By default, the Born section is interpolated using a piecewise linear interpolation. To change the type of interpolation, option -r can be used to set a path to a .json file with interpolation settings:

isrsolver-SLE -t <threshold energy> -g -v vcs -e efficiency -i <path to input.root> -o output.root -r interp-settings.json

Suppose there are 50 c.m. energy points at which a visible cross-section is measured. Suppose also that we want the interpolation to be piecewise linear on the interval from the threshold energy to the first measurement point, and interpolation using a cubic spline at the intervals between the other measurement points. In this case, the config file interp-settings.json will be like this

[
[false, 0, 0], 
[true, 1, 49]
]

Each inner list in this file describes interpolation type at a certain set of consecutive c.m. energy intervals. false means that the interpolation is piecewise linear, true means cubic spline interpolation. The first number in each inner list is the index of the first c.m. energy interval, and the second number is the index of the last interval. Index 0 is the index of c.m. energy interval between the threshold energy and the first c.m. energy point.

Tikhonov regularization

Regularization leads to a biased numerical solution, so the covariance matrix of the Born cross section is incorrect.

Solving using the manual regularization parameter

1. Setup ROOT and ISRSolver environments.
2. Run the following command:

isrsolver-Tikhonov -t <threshold energy> -l 1.0 -i <path to input.root> -o output.root

Option -l is used to set the regularization parameter manually. Options -t, -i and -o are the same as in the case of the isrsolver-SLE utility. Options -g, -e, -v and -r are also the same as in the case of the isrsolver-SLE utility and should be used if needed. By default, the regularization term contains the square of the norm of the numerical solution derivative. To use the square of the norm of the numerical solution as a regularization term, option -s should be enabled.

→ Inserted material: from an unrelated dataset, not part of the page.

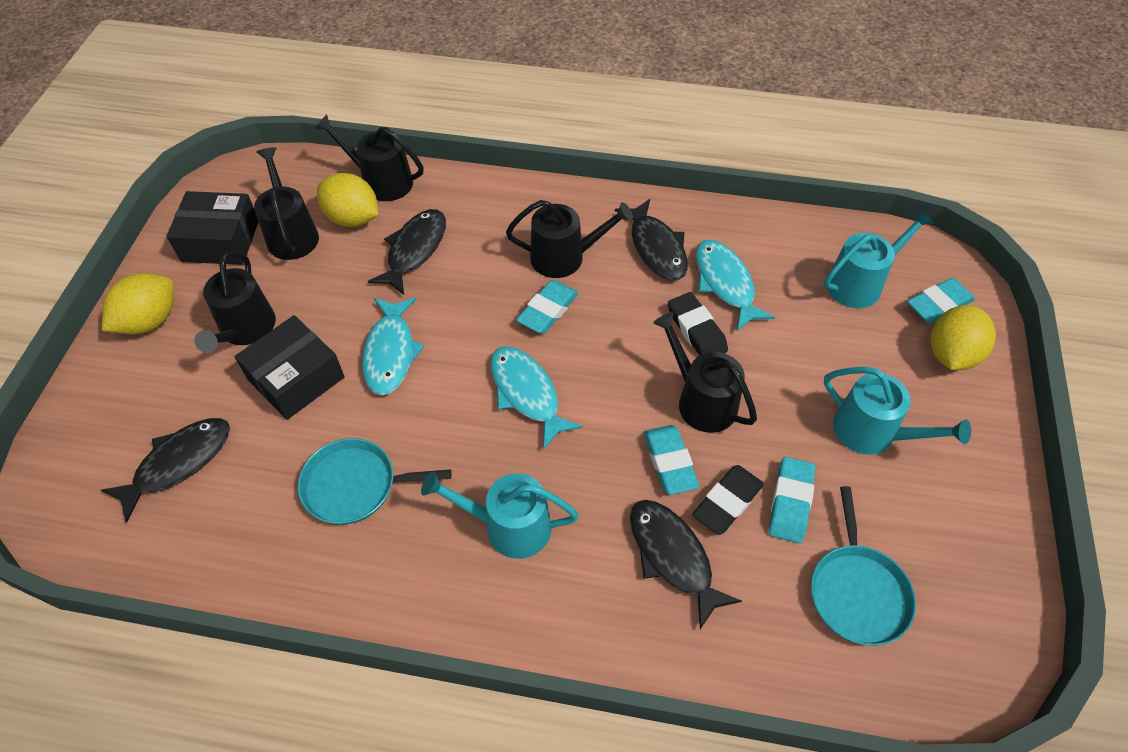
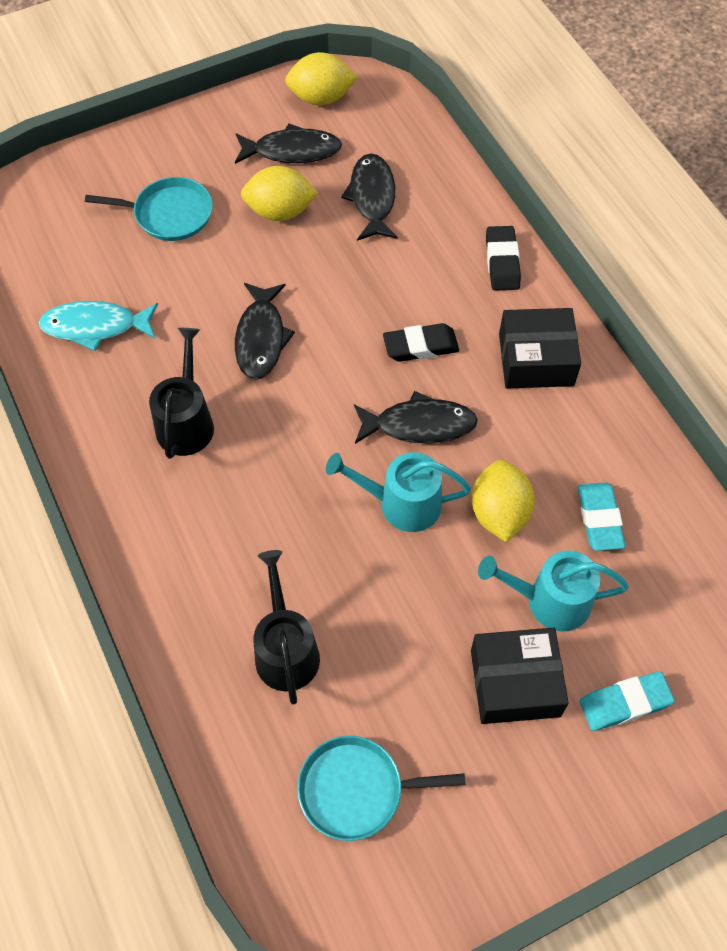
black watering can: 5 -> 2
turquoise eraser: 4 -> 2
turquoise fish: 3 -> 1
turquoise watering can: 3 -> 2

L-Curve and L-Curve curvature plots

1. Setup ROOT and ISRSolver environments.
2. Run the following command:

isrsolver-LCurve-plot -t <threshold energy> -m <min reg. param.> -x <max reg. param.> -n <number of reg. param. points> -i <path to input.root> -o output.root

Options -m and -x are used to set minimum and maximum values of the regularization parameter, respectively. Option -n is used to set number of steps in the regularization parameter. Options -t, -i and -o are the same as in the case of isrsolver-Tikhonov utility. Options -g, -e, -v, -r and -s are also the same as in the case of isrsolver-Tikhonov utility and should be used if needed.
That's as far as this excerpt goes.